You produce operations reports every month and email them as required to your management group.
What percentage of managers actually read them?
Prove it.
The Email Marketing industry has developed sophisticated tools for measuring the success of email campaigns. You can see who opens the email, who downloads the attachment and when they do it. (BTW, only about one in about 12,500,000 junk mails results in a sale – 0.000008% response rate)
Have you ever considered using this technology for monitoring the performance of your reports? What might it reveal about the usage patterns of the end users?
What sort of benefit could this information have when it’s time for the meeting to discuss the numbers? Maybe Mr.Grumpys’ tirade would be cut short if it was known he hadn’t even read the reports.
There’s more at stake than just compliance and fear-based coercion though. It’s about understanding what’s important so that the information being provided has meaning. If no one is opening your reports, maybe they don’t find them useful. Maybe that’s the real issue.
Of course, reading a report isn’t the end of the story. It’s the beginning, the foundation. Reports provide a focal point for management meetings. The content and presentation of the report will influence the discussion so you want to be aware of the direction your reports send the discussion.
If your reports point to trivial matters beyond anyone’s control, they will spend time hand-wringing about trivial matters beyond anyone’s control. If your reports point to the drivers of the business, the time is likely going to be more well-spent.
I am convinced that it’s a good idea to gather metrics on report usage. If a manager only takes a passing glance at the numbers every three months, it’s worth asking the question, “why”? There’s plenty of intelligence that can be gained by looking at the usage patterns; lots of possibilities to think about.
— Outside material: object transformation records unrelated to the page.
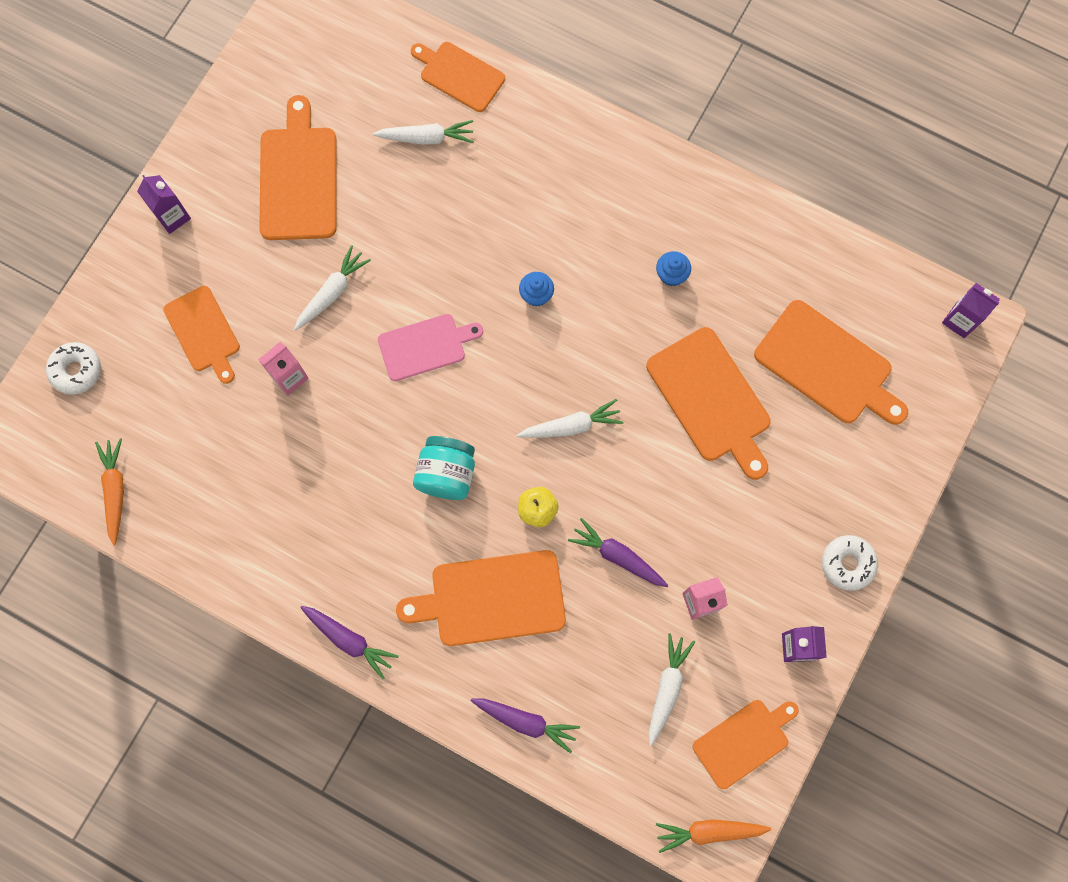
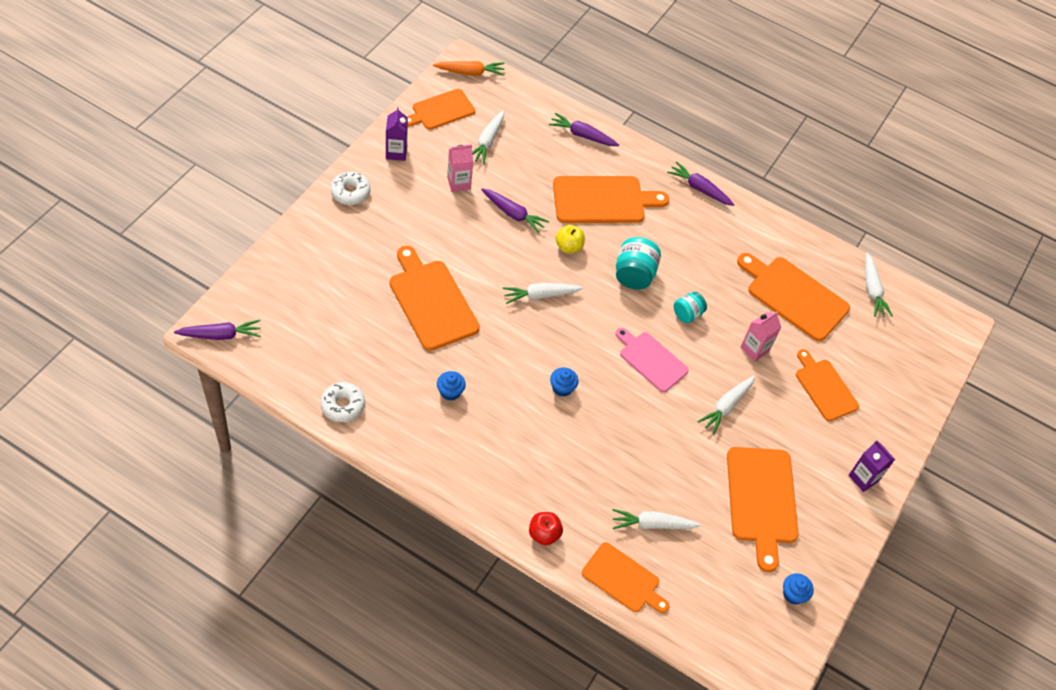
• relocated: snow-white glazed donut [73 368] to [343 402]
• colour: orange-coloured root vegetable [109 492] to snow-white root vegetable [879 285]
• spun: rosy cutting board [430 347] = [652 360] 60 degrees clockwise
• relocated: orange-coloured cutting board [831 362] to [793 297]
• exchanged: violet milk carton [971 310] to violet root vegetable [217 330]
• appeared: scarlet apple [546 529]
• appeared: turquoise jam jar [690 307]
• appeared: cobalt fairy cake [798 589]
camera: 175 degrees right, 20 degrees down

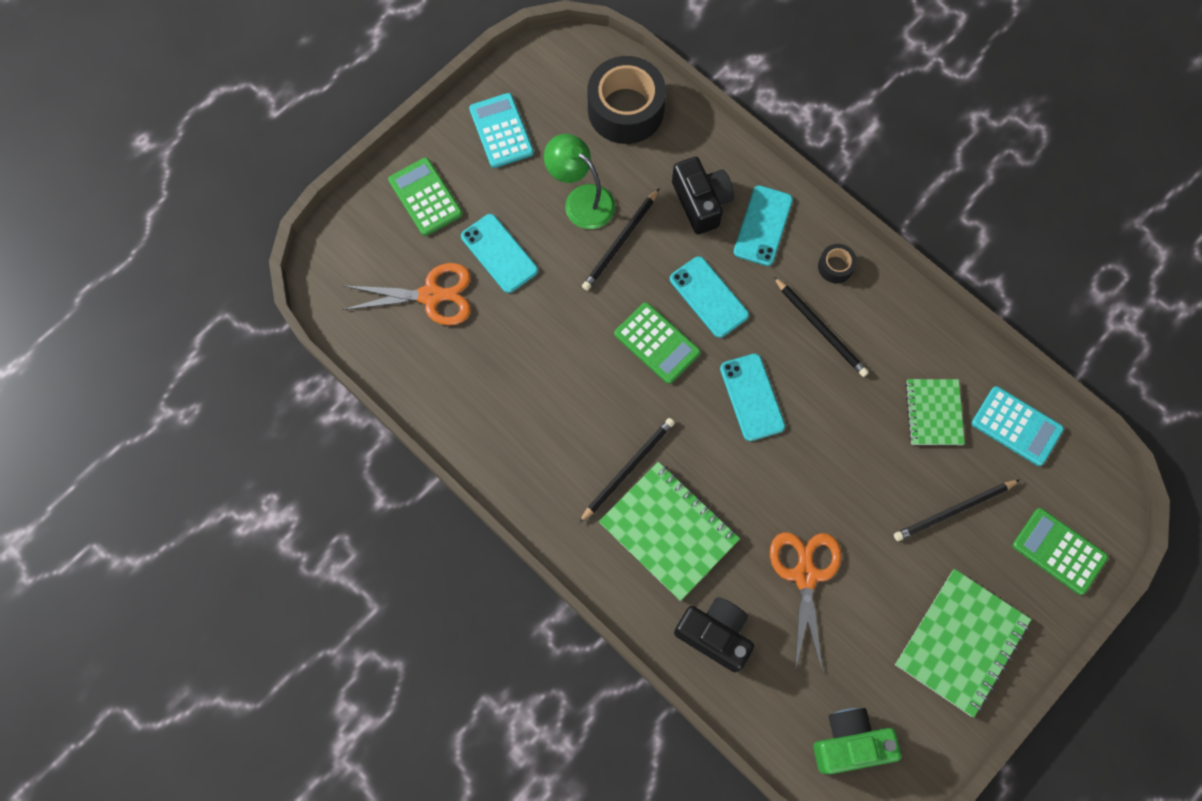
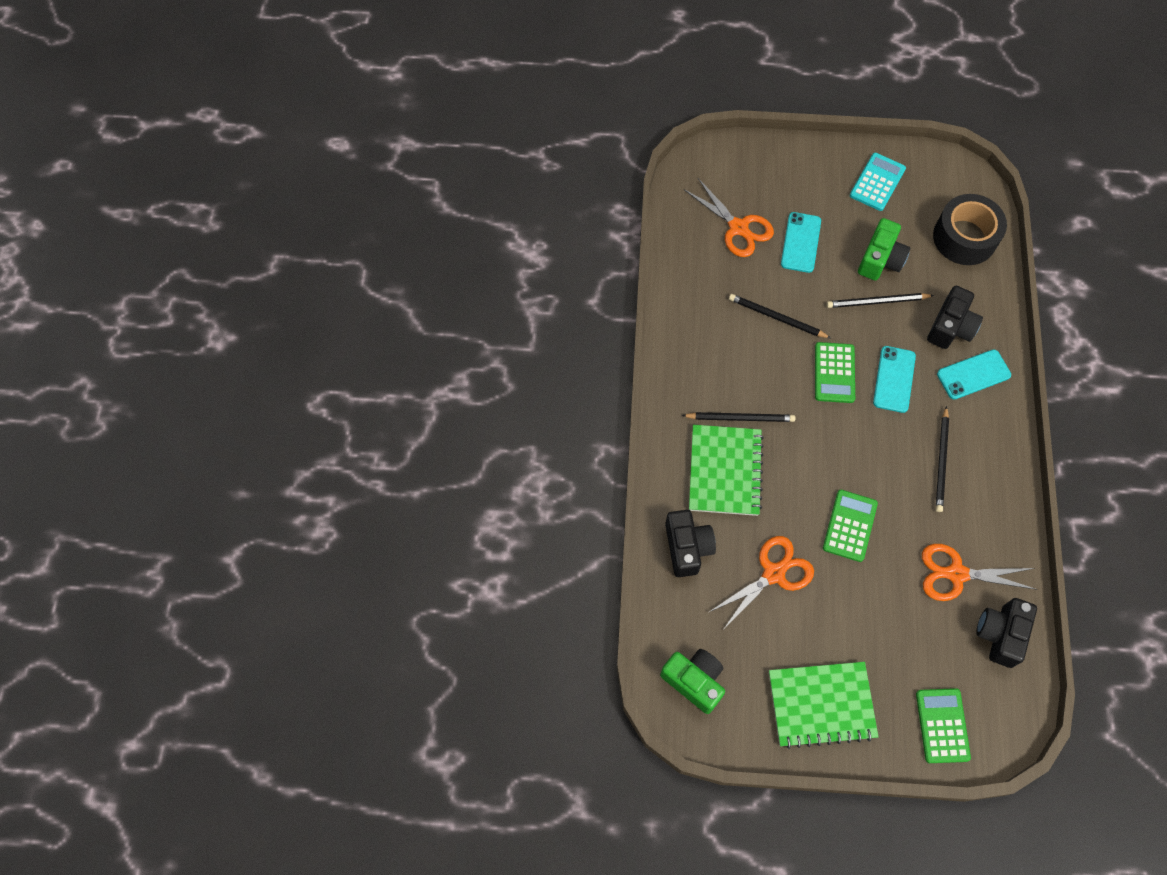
• relocated: emerald calculator [425 197] to [850 526]
• exchanged: emerald desk lamp [579 181] to emerald compact camera [884 249]
• missing: turquoise mobile phone [752 397]
• missing: ebony roll of tape [837 263]
• relocated: ebony lead pencil [957 510] to [780 316]
• exchanged: emerald notebook [935 412] to orange-coloured scissors [979 572]
• exchanged: turquoise calculator [1018 426] to ebony compact camera [1006 633]
camera: 50 degrees right, 5 degrees down

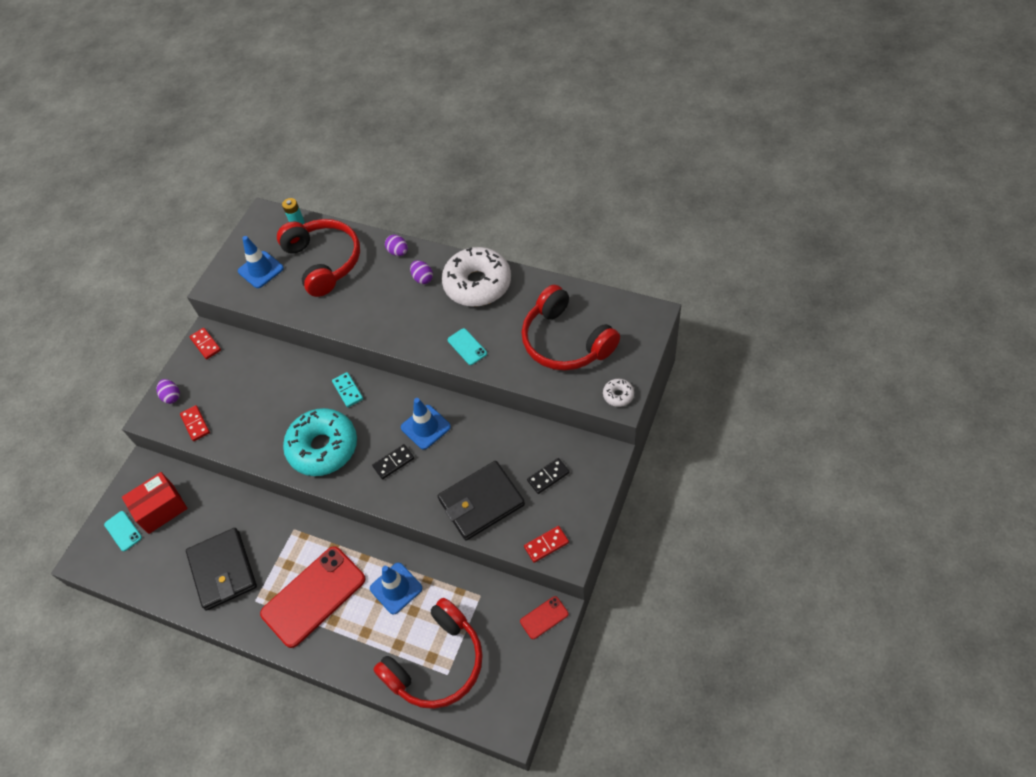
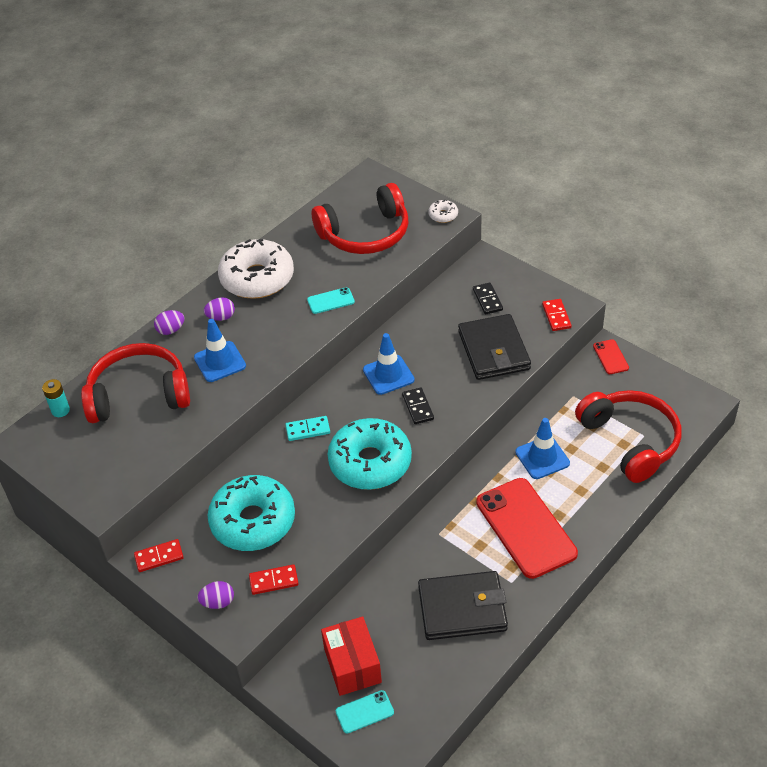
• relocated: cobalt safety cone [261 262] to [220 350]
• appeared: turquoise glazed donut [251 513]
camera: 75 degrees left, 10 degrees down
Maybe by the time the reports are available, they are already out of date.
Now what if you could measure the entire usage cycle of your reports. In Saas applications like Salesforce.com, like ours, each user leaves a history. Perhaps the unintended consequence of software-as-a-service, or cloud computing as it’s sometimes called, is that every second of every page view is collected and available for analysis.
Here’s an opportunity to find out exactly how your reports are being consumed. Use this knowledge to ask specific questions of the users gaining insight as to what they believe is RELEVANT. You’ll know it’s relevant when everyone agrees the process is worth the time and effort.
Much better than just sending an email out into the darkness, vanishing like a cry into the night, never to be seen or heard from again.
So that this:
“Hey Bob, did you get my email?”
becomes this:
“Hey Bob, I noticed that you only ever view the Revenue per Employee Report. What is it about that report that makes it so meaningful? What is it about that inter-relationship that provides a basis for your decision making?”
I encourage taking the academic view on this process; using it to learn, collaborate, and grow. Rather than the disciplinary view; using it to browbeat and punish. But hey, I can’t tell you how to live.
Enjoy.
November 25, 2009 at 2:39 am, Jerome Pineau said:
I think part of the SaaS promise is being able to gather such metrics across all seats – Nothing really new there except it seems few people do it (or at least make is available say in ISV/OEM cases). To me it's an essential feature not unlike GC mechanisms in programming
If the stuff isn't being used, clean it up and whack it! Use the info to feedback into the business knowledge (of your customer domain). DUH moment to me but…
Good piece,
J.
November 25, 2009 at 3:10 am, Geoff Devereux said:
Thanks for the comment. I hear you on the "DUH moment", but I think it bears repeating until, like you say, more than a few people start doing it.
As with many things, easier said than done. That's why, with this post, I'm highlighting the measurement element on the reports themselves. Maybe we'll get more people doing it if they can prove how meaningless some of their current reporting is from a readership basis.
Any bets on how often the person most resistant to change will be the one least likely to be reading the reports?